Key Points
- AMD CEO Lisa Su said the company is still hiring many people, despite the rise of AI.
- The company is prioritizing “AI forward” candidates who embrace the technology.
- This view contrasts with a recent statement from a Federal Reserve official who said AI is slowing hiring.
- AMD uses AI internally to design, manufacture, and test its chips. Su believes AI is “augmenting” employee productivity, not replacing jobs.
The rise of artificial intelligence has many people worried about their jobs, but the CEO of chipmaker AMD says the technology has not slowed down hiring at her company. In fact, Lisa Su said on Tuesday that AMD is growing “very significantly” and hiring “lots of people.” The catch? They are hiring different people.
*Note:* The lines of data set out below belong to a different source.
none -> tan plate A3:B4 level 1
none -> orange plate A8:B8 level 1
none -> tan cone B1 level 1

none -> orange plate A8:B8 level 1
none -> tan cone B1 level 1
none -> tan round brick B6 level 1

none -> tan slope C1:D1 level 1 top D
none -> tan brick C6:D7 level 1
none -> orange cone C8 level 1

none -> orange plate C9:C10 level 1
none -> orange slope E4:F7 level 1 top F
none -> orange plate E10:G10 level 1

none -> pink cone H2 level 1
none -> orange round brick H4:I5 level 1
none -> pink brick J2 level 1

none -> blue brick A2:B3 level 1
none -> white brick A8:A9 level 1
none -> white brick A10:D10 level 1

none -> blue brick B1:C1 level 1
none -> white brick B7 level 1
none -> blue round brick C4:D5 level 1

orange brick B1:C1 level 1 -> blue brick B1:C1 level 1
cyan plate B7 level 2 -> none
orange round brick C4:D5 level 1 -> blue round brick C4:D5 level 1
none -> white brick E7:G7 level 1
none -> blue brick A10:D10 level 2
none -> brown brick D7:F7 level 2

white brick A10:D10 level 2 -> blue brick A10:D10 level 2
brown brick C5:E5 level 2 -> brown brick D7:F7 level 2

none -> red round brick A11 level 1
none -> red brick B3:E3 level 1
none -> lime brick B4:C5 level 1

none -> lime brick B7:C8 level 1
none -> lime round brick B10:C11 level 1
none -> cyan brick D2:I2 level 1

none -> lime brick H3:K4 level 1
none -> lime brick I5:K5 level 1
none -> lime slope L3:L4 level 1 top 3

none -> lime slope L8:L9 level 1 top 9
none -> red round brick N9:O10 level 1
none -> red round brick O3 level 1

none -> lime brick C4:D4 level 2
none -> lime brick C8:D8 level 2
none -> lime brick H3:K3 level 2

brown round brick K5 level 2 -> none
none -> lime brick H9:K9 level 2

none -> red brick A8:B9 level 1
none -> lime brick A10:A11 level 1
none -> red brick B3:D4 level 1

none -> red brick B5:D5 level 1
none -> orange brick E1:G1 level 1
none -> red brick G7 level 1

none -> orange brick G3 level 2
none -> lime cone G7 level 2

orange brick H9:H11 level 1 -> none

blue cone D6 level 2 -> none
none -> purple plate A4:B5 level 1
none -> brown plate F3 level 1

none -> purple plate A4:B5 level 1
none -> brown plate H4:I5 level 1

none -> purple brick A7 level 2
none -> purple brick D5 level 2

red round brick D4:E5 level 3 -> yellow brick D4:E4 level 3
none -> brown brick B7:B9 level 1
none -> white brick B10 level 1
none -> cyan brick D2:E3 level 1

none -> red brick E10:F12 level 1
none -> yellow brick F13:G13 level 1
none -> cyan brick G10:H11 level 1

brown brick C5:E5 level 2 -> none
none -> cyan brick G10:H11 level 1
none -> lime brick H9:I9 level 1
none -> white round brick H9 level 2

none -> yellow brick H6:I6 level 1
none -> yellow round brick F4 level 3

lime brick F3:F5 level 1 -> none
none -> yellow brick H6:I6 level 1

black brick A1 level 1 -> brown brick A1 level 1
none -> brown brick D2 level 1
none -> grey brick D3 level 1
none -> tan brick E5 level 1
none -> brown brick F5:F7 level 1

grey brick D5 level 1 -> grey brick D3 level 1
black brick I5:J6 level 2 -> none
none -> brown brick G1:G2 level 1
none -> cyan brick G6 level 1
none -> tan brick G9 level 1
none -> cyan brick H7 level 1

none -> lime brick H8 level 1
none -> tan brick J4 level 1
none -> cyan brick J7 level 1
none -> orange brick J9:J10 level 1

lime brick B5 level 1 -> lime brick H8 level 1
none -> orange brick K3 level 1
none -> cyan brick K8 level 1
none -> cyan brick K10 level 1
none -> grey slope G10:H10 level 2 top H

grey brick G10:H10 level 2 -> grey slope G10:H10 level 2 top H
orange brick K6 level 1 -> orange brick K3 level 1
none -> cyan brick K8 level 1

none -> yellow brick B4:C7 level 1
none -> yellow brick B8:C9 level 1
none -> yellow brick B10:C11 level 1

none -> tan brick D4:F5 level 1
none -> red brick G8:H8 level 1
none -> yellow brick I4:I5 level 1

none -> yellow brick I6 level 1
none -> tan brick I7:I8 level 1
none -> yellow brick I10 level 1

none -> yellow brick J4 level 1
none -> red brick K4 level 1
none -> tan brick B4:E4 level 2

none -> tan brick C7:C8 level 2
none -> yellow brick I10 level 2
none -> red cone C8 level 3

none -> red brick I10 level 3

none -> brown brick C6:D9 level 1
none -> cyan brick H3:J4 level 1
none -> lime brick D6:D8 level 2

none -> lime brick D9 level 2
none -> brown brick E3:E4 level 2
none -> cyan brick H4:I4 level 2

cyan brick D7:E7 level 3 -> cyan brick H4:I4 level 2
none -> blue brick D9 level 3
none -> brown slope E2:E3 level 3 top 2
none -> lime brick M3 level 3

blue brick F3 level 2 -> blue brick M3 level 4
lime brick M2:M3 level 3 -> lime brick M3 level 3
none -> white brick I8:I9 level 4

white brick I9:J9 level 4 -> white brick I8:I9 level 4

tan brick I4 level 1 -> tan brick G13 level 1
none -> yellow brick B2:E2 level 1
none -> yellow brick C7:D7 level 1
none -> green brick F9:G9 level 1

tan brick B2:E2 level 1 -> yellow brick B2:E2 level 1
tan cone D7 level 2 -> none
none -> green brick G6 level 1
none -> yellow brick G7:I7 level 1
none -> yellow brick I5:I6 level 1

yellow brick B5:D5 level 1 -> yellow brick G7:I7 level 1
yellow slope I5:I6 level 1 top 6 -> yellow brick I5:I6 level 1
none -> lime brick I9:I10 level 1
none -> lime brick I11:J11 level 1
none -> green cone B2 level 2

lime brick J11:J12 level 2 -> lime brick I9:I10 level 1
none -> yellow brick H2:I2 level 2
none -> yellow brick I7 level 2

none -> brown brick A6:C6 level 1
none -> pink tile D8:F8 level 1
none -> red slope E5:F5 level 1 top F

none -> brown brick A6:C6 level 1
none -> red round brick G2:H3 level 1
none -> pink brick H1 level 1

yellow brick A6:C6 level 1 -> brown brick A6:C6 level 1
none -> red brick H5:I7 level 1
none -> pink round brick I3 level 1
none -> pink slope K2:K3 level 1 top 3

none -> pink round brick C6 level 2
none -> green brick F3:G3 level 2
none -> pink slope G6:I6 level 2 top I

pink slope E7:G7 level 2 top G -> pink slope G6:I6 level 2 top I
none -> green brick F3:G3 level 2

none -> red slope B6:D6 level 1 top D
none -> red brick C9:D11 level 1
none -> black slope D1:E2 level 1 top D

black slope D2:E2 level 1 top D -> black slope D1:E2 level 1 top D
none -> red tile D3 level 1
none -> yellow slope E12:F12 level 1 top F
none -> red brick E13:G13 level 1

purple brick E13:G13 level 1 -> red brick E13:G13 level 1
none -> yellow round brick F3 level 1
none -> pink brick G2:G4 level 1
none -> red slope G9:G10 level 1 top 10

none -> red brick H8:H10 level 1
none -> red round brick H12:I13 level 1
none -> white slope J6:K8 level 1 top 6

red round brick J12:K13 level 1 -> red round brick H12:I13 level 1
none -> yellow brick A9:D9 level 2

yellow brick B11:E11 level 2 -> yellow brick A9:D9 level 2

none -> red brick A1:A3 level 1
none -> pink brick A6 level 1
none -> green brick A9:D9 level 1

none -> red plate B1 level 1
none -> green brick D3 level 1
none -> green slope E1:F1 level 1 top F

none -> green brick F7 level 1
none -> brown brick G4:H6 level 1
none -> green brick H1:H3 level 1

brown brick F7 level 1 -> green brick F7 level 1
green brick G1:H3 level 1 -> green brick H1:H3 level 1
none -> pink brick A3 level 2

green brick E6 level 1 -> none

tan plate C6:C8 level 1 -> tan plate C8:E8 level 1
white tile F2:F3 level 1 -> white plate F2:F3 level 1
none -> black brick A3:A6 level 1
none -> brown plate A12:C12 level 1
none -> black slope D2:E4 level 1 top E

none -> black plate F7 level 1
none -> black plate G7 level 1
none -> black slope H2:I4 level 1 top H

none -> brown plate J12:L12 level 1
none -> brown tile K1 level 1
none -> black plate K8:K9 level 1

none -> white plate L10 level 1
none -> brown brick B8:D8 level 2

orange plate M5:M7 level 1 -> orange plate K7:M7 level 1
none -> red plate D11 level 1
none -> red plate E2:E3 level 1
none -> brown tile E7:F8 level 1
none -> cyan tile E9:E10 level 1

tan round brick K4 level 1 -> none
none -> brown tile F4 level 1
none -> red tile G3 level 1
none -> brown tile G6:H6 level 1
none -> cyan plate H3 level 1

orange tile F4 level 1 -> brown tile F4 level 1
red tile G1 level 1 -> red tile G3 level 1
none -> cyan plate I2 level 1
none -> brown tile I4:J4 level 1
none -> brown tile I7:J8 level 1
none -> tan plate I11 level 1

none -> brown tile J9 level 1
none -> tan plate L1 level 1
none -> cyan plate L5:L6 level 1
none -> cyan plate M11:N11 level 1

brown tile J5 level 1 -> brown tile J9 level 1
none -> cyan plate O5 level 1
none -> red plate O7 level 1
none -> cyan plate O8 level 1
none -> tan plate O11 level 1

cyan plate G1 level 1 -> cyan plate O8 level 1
“We’re hiring people who are AI forward,” Su told CNBC from the CES conference in Las Vegas. She explained that candidates who “truly embrace” the technology are the ones receiving job offers.
AMD is right at the center of the AI boom. The company designs powerful GPU chips needed to train and run large AI models, putting it in direct competition with market leader Nvidia.
To stay competitive, AMD is using AI in every part of its own business, from designing new chips to manufacturing and testing them. This makes having AI skills a top priority for new hires.
Su’s comments offer a different perspective from that of some economists. Just a day earlier, Minneapolis Federal Reserve President Neel Kashkari said that AI is causing big companies to slow down their hiring.
But according to Su, AI is a tool that helps employees, not a replacement for them. “I would say that AI is augmenting our capabilities,” she said. “It’s not replacing people, it’s actually just augmenting our productivity.”
As of December 2024, AMD had about 28,000 employees. If Su’s vision holds, the future of work at companies like AMD isn’t about fewer jobs, but about jobs that require a whole new set of AI-related skills.